His rationale-family life was never impacted because what he did outside the family home did not matter to him.
In his words when he walked through the door he flipped a switch to be husband and father. What?
How do you disavow trust in any relationship? He believed it didn’t matter because nobody knew about it. What about the persona you present to those same people—that presumed you were trustworthy? In his mind, he was blameless.
No one I knew at that time, nearly thirty years ago, had ever had to figure out this kind of deception. Where did I begin on the heels of the years of emotional abuse?
Very badly is the short answer. I got angry at the deception, at the years of abuse, at being the innocent party to living a lie all of my married life. Living a lie not because I chose to live a lie but because I was the victim. I had no choice in the history I was now given at the end of our marriage.
I call it my ‘burning bed’ of words. They spewed out of me for nearly a year- a very dark night of my soul. Could I say the worst things to him via voicemail and tell everyone what he did to our family? Could I make him feel remorse? Turns out I could and did say the worst but did he feel remorse? Not likely. In his dismissive words after the divorce –all just water under the bridge.

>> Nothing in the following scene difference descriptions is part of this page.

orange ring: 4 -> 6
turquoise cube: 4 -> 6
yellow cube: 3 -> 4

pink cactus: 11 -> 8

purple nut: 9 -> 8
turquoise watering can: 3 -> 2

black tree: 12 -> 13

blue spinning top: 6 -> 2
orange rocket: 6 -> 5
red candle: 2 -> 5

I finally reached a place where I knew I had to claw my way back to respectability, let go of the past and reclaim my dignity.
I was still seeing my counsellor. Fortunately I was in good hands and she knew what she was doing. Just who was I, this person that had been deemed so inferior by my former husband?
Slowly I began to see some worth. My life started to take on new meaning. I had a circle of unfailing family love and a career that offered enormous satisfaction but ultimately this was my personal struggle.
Many career opportunities and challenges gave me a place I could go in my mind to rest from the trauma of the abuse. It had seeped into fibre of my being. I frustrated family and friends because everyone is on their own timeline to heal. Thankfully they were forgiving.
There was not a lot of reading material and certainly nothing but one book to address the type of deceit I’d lived. For the rest of my recovery I had to rely on my own ingenuity hunting books in bookstores.
I found the books I needed and have written about them in detail in other postings. My journal became my new best friend. My journal and my words were the marker for my emotional growth.
Betrayal of this magnitude is a huge mountain to climb. I spent time beating myself up for such stupidity. Why had I always believed him?
Eventually my life started to be less about what was done to me and more about me and my future. I remember very clearly the last time I cried about what had happened to me. A song- it’s always a song- isn’t it?
Tears were streaming down my face for the loss- the loss of what I thought I had, the loss of my innocence because my marriage had been a sham, the loss of our history and our future as I thought it would be, and the profound loss of misguided belief in another person whom I deeply loved. Me, him, us, our family were all in the tears that trickled down my cheeks that night.
On to my future.
Life started to speed up in a variety of ways. New opportunities presented themselves both personally and professionally. I began to see that what had happened to me, in many ways, saved me.
As painful as it was, it forced me to finally grow up. It forced me to be independent and self-sufficient. I was worthy because I believed it and not because of anyone’s validation.
Dating was a whole new hurdle. I had to get over my embarrassment of telling dates why my marriage ended. If I thought I had been stupid what would they think? But eventually that faded too. The layers of the old were shedding. A weight was being lifted.
He’s an old man now, living a very comfortable life, and to my knowledge quite unrepentant for his deceit and abuse all those years ago.
I have created opportunities for myself that would not have been possible had my value and worth as a person continued to be insidiously sabotaged. I have an inner happiness never previously experienced and a treasured circle of love. And I know unequivocally, that his leaving was the greatest gift he ever gave me.